Suspiró buscando el átomo de aire que le permitiera volver a la vida. No estaba solo, así que cuando lo encontró, volvió a abrir los ojos. Carolina seguía en el mismo sitio, con los brazos cruzados, mirándolo fijamente.

—¿Has hablado... con ella? —quiso saber Sergio.

—Sí, y lo sé todo —le confirmó antes de volver a recuperar su tono de dureza—. Te advertí que no le hicieras daño.

—No se lo he hecho.

—Ya, claro —se burló Carolina—. Al final resultará que es la gran historia de amor: chico que persigue el corazón del ser que ama y se enamora de nuevo de su dueña.

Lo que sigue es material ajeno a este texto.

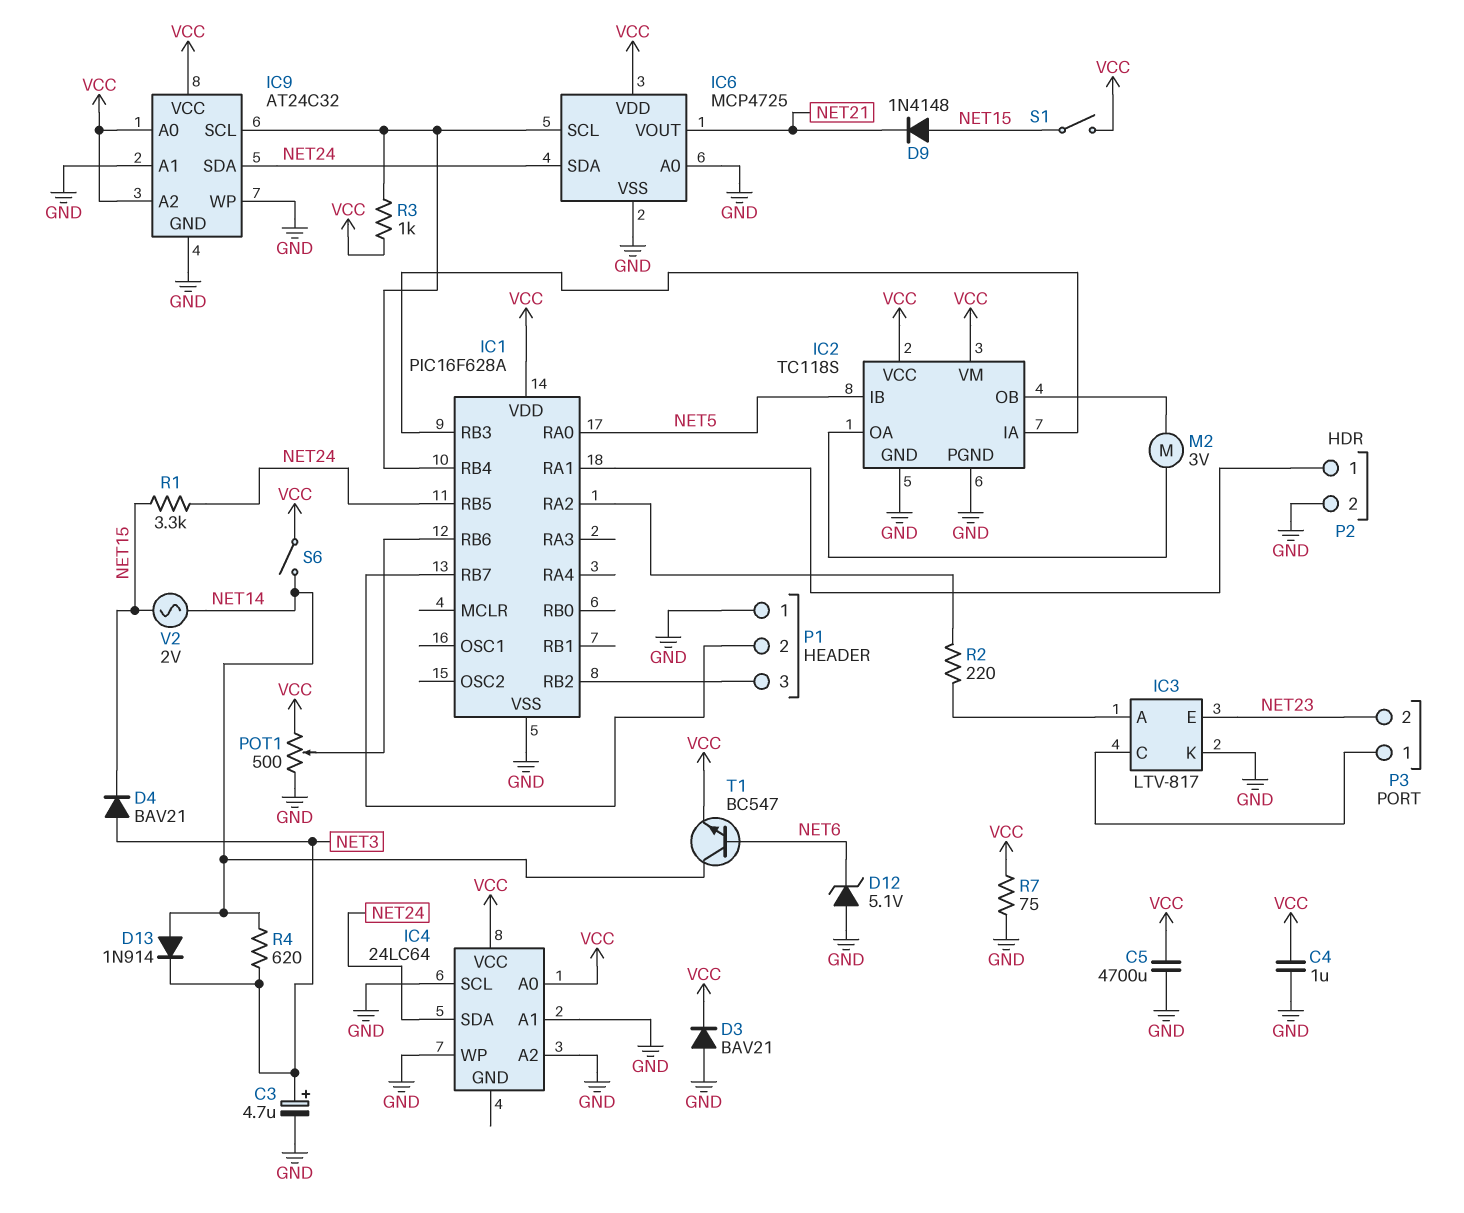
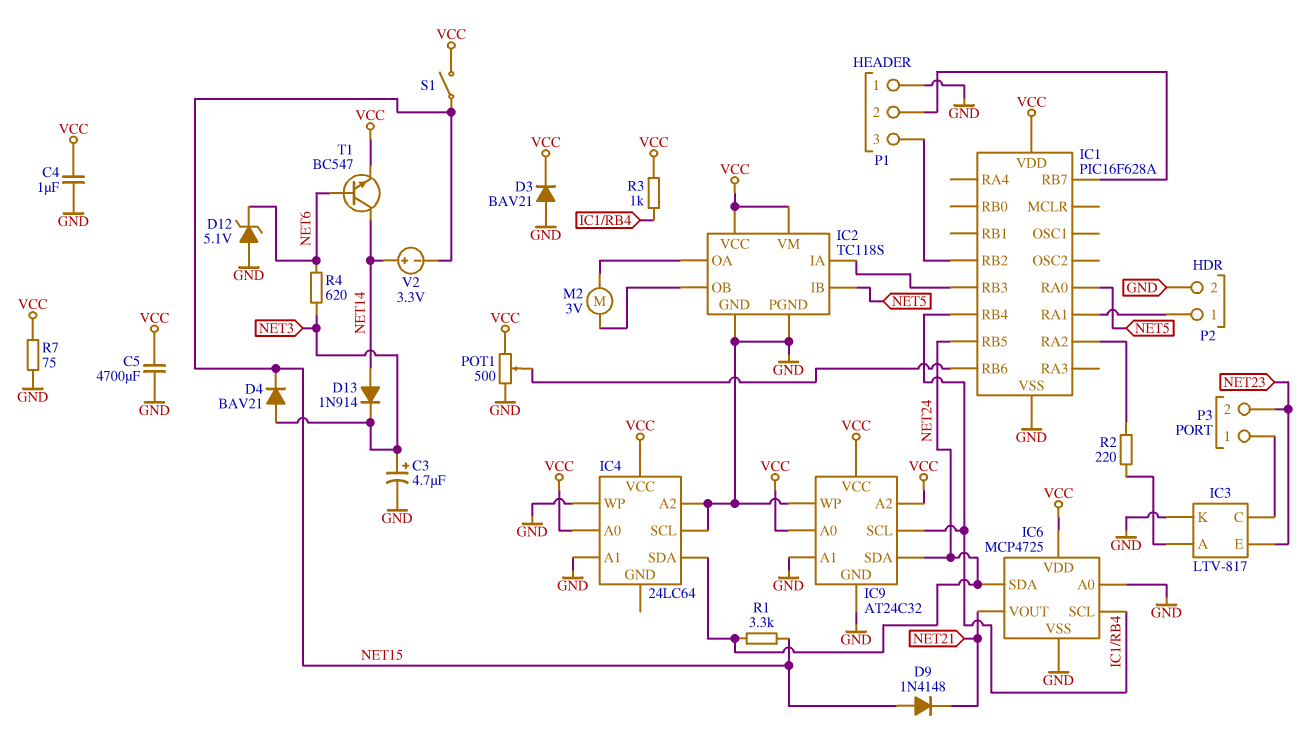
R4: 620 (NET3, NET14) -> 620 (NET3, NET6)
S6: switch (NET14, VCC) -> none
V2: AC 2V (NET14, NET15) -> 3.3V (plus NET14, minus NET15)

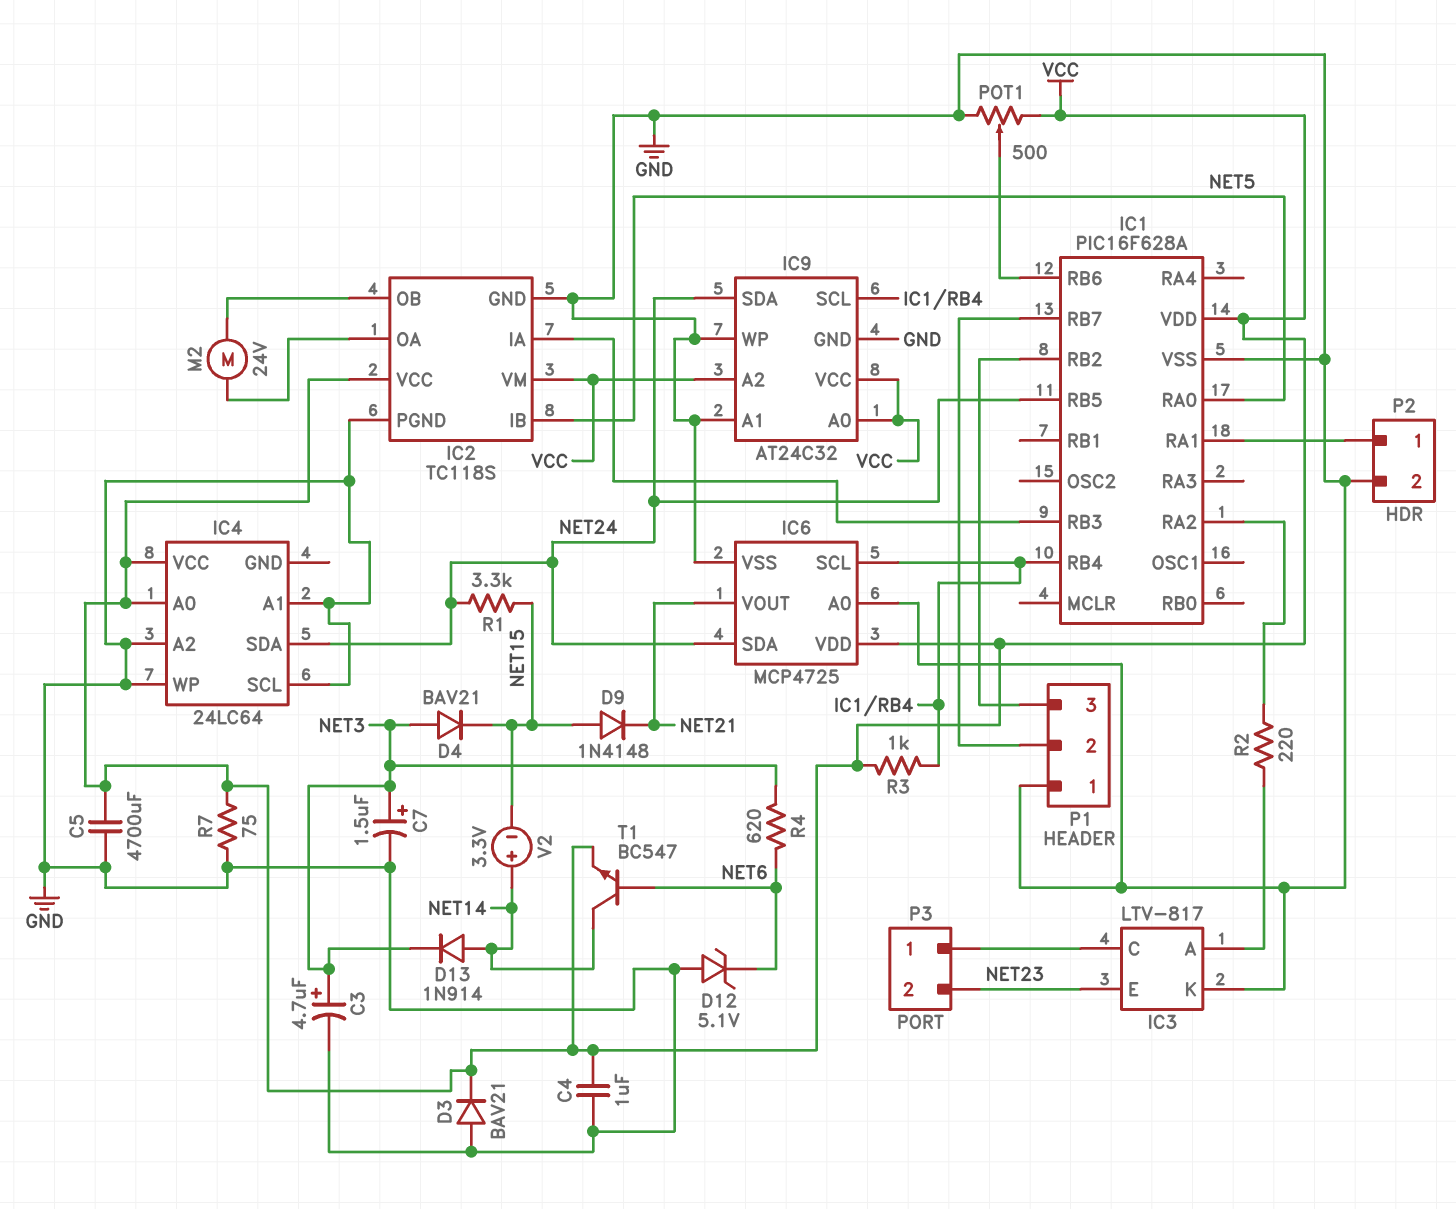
C7: none -> 1.5uF (plus NET3, minus GND)
M2: motor 3V (IC2/OA, IC2/OB) -> motor 24V (IC2/OA, IC2/OB)
S1: switch (NET15, VCC) -> none

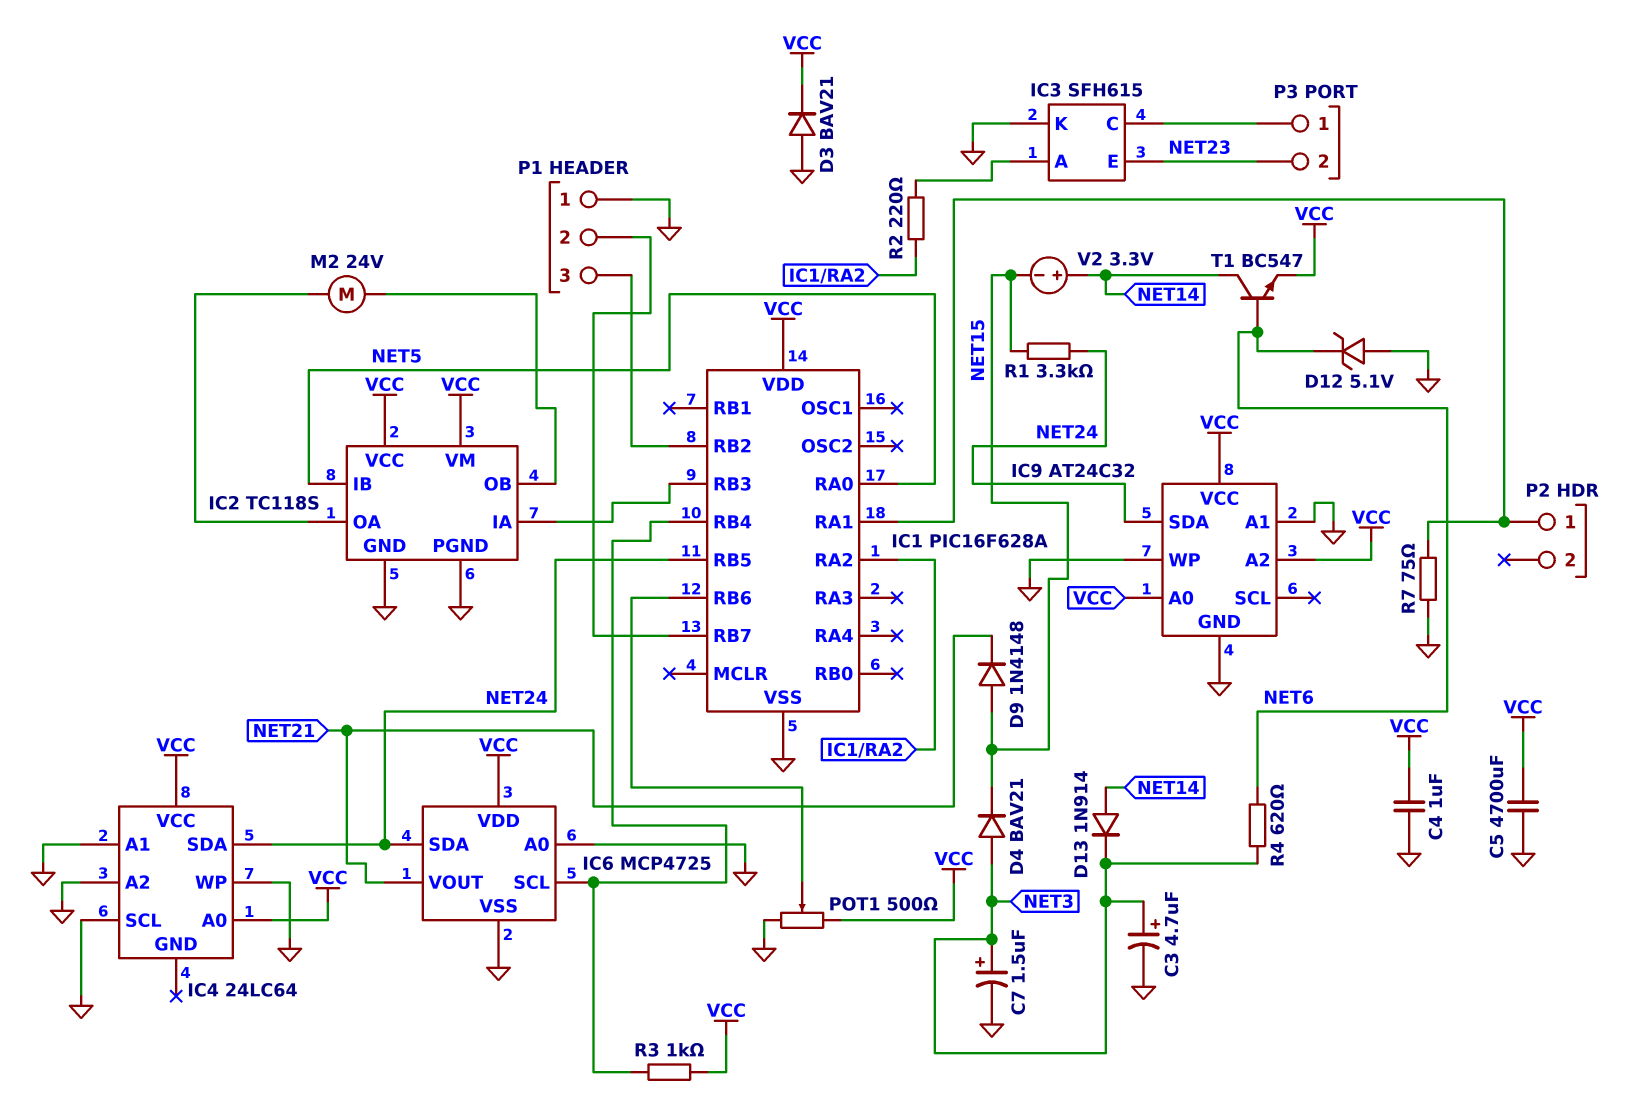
IC3: LTV-817 -> SFH615
IC9 pin SCL: IC1/RB4 -> none
P2 pin 2: GND -> none
R7: 75 (GND, VCC) -> 75 (GND, IC1/RA1)

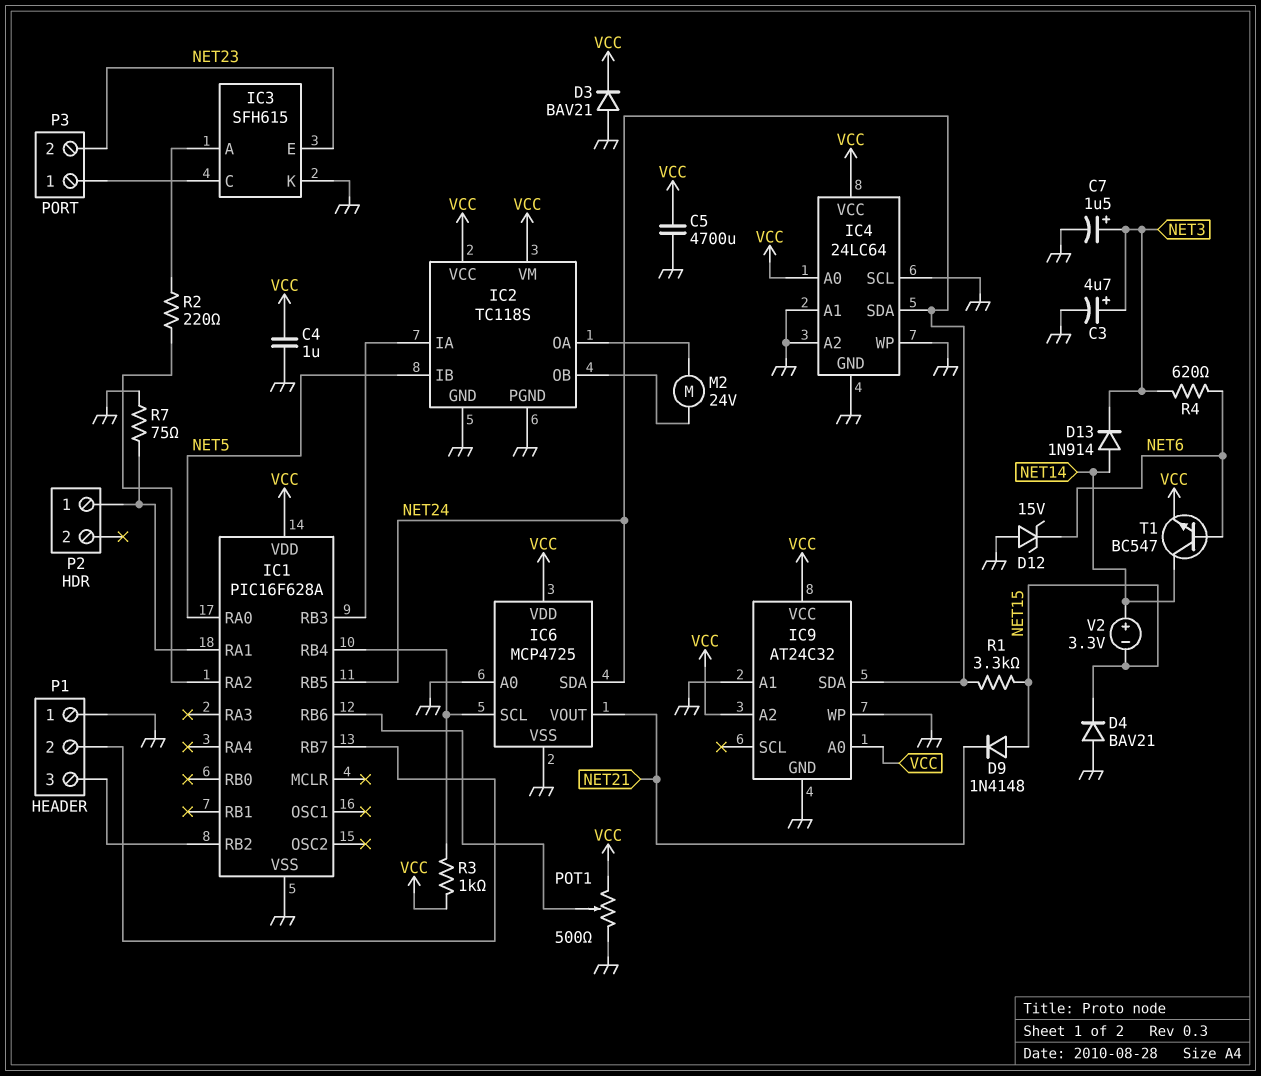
D4: diode BAV21 (A NET3, K NET15) -> diode BAV21 (A GND, K NET15)
D12: zener 5.1V (A GND, K NET6) -> zener 15V (A GND, K NET6)
IC4 pin GND: none -> GND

Todo muy bonito, si no fuera porque ella es la que lo ha sufrido y se ha jugado la vida.

—¡No quise que pasara esto!

—¿Por qué viniste aquí, eh? Y cuando conociste a Montse, ¿por qué te quedaste, por qué seguiste, por qué dejaste que ella se enamorara y tú te volvieras loco? ¡Tu Gloria se murió, y Montse es Montse!

—¿Crees que no lo sé?

—¡No tengo ni idea de lo que tú sabes, pero has jugado con fuego! ¿Cuándo pensabas decírselo?

—¡No lo sé!

—Eres un cerdo —fue a cerrarle la puerta, pero Sergio se lo impidió.

—¡La quiero!

—¿Estás seguro de eso? —puso cara de escepticismo Carolina—. Montse sí te quiere a ti, pero tú amas a un fantasma, un corazón con dos cuerpos. Tú no puedes estar ya seguro de querer a una o a otra.

—La quiero, Carolina, te lo juro —dijo él, desfallecido.

—Entonces, ¿por qué no vas a verla?

—No puedo.

—¿De qué tienes miedo ahora?

—Sé que no va a perdonarme y no quiero que vuelva a tener un ataque.

—No te das muchas opciones, ¿vale? Ni una oportunidad.

—Lo siento.

—¿Y cuando salga?

—Me voy hoy mismo, Carolina —le reveló.

Ahora fue ella la que no lo entendió.

—¿A dónde?

—A mi casa. Se supone que debo empezar a estudiar una carrera.

—¿Así de fácil? —la chica chasqueó los dedos.

—No, no es fácil —la miró recuperando la calma—.
Es lo más difícil que he hecho jamás, como lo fue la primera vez. Pero comprendo que es mejor así. En unos meses he visto morir a mi novia dos veces, una de verdad y otra esta mañana. No quiero que Montse...
 

—¿No vas a luchar?

—Nunca me perdonará.

—Sí, si te quiere.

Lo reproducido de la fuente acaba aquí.